What about the lug to lug length of the 40mm version of the khaki field (link below)?

Hamilton Khaki Field Automatic Black Dial Black Leather Mens Watch H70595733

I have a feeling a 42mm khaki will be to large for me.


----------



## Gibsons

I don't have these particular models, but my 42mm Khaki X-Patrol's case is *longer* than my 44mm Breitling by about 2 or 3 mm. The extra length is cancelled out by the ergonomics of the curved lugs, making it fit _smaller_ than the overall length. Depending on your wrist size and which model you buy, it would be a personal decision. I see people wearing huge watches that I wouldn't attempt to wear, even on my 8" wrist.

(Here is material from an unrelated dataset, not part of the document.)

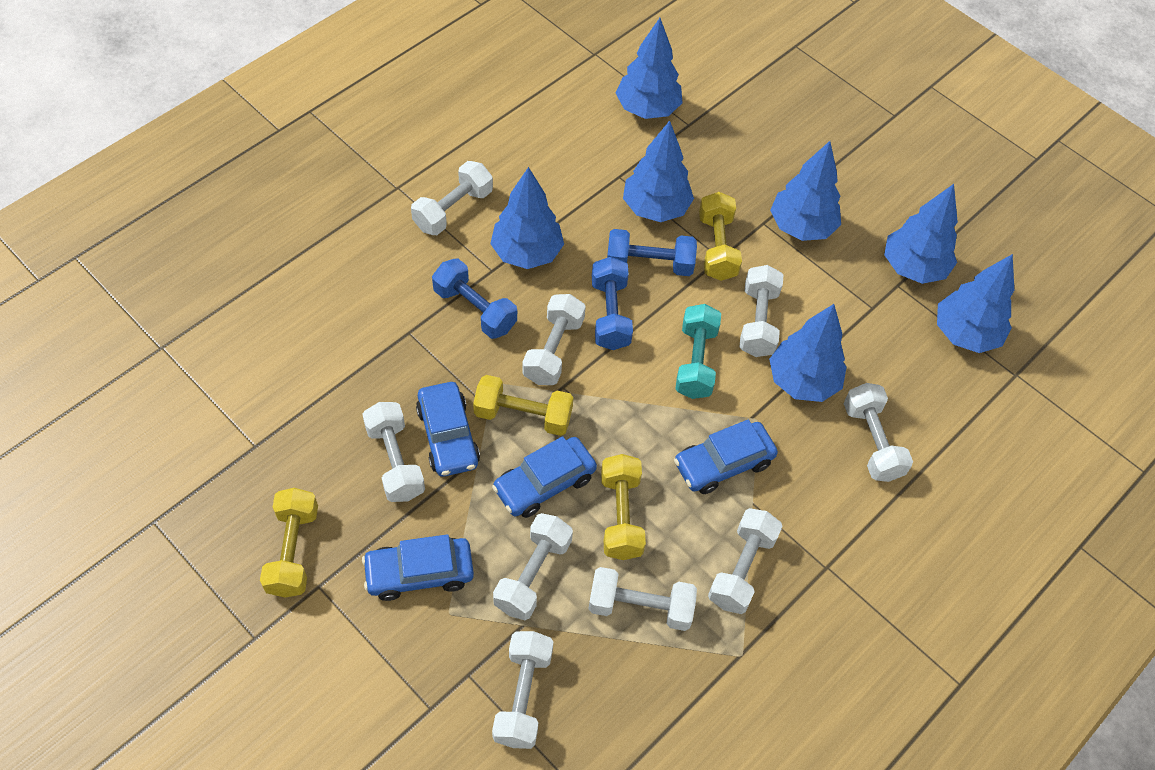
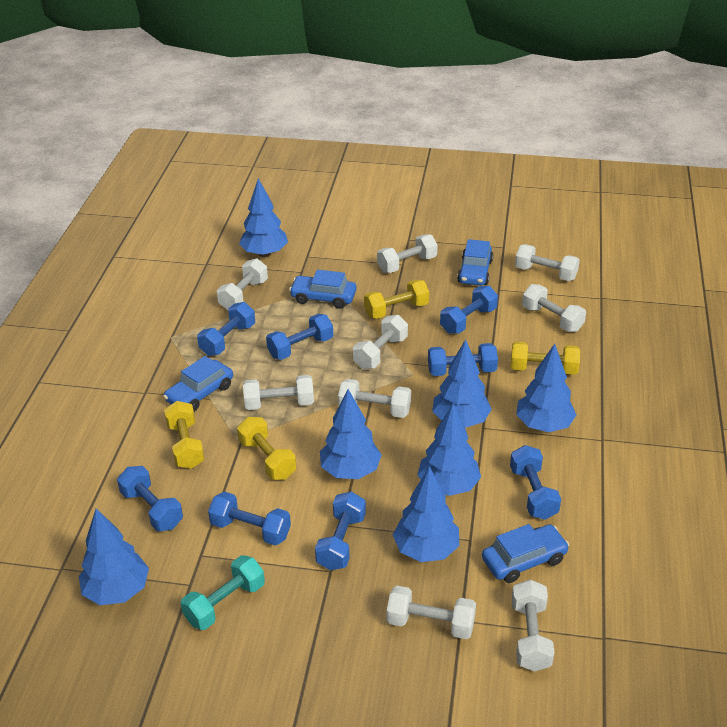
blue dumbbell: 3 -> 8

My X-Patrol chronograph is 42x50x16 so the watches you are looking at will most likely be thinner and have a shorter case until you get to the the 42. Chrono's are usually thicker so you'll be better off with a thinner case. I find my X-Patrol to be a large watch but fits very well on my large wrist.

If any doubts - *try it on first.

*42mm is a sweet spot for me, even ordered a Khaki ETO at 42mm as I liked my X-Patrol so much. It will be thinner and lighter because it is quartz. I had the Pan Europ chrono on my wrist, it fit small at 45mm. Remember there are 3 dimensions to a watch, the diameter is not always the deciding factor.

See the curved lugs:


----------



## Stillestormen

brmc31 said:


> Hi,
> 
> I hear that the khaki watches have longer lugs. Can someone tell me the lug to lug length of the khaki field 38mm?
> 
> What about the lug to lug length of the 40mm version of the khaki field (link below)?
> 
> Hamilton Khaki Field Automatic Black Dial Black Leather Mens Watch H70595733
> 
> I have a feeling a 42mm khaki will be to large for me.

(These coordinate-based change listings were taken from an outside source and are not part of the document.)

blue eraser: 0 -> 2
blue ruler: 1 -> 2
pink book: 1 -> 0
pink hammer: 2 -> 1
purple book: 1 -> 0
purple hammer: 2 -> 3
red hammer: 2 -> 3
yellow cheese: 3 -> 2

I have this model since 1,5 week. Love it!
But just measured the lug2lug width and it's 46 a 47 mm


----------



## BrentYYC

brmc31 said:


> Hi,
> 
> I hear that the khaki watches have longer lugs. Can someone tell me the lug to lug length of the khaki field 38mm?


46mm. Almost the same as the 38mm Intra-matic.


----------



## Gibsons

BrentYYC said:


> 46mm. Almost the same as the 38mm Intra-matic.


Khaki cases are definitely longer than average. My 40mm Fortis Spacematic is about 46mm long. Still, a 38mm diameter watch is quite small this day and age, especially for someone with a large wrist like me.


----------



## zc796

Hi, is 46mm for 38mm Khaki field?



Stillestormen said:


> I have this model since 1,5 week. Love it!
> But just measured the lug2lug width and it's 46 a 47 mm


----------



## MBGuy

I believe the longer lugs are to facilitate Khaki watches being worn with Zulu,
Nato, and thicker leather straps. The holes in the lugs on the Mechanical
facilitate quick changes.

The bead blasting and less rounded edges on the Mechanical give it a 
more authentic vintage military look. It's less dressy than the Automatic 
and some may find it unsuitable for dressier use.

Tommy Lee Jones wore one in "In the Valley of Elah" and it was perfect for his
role as a retired Military Policeman turned gravel truck driver.


----------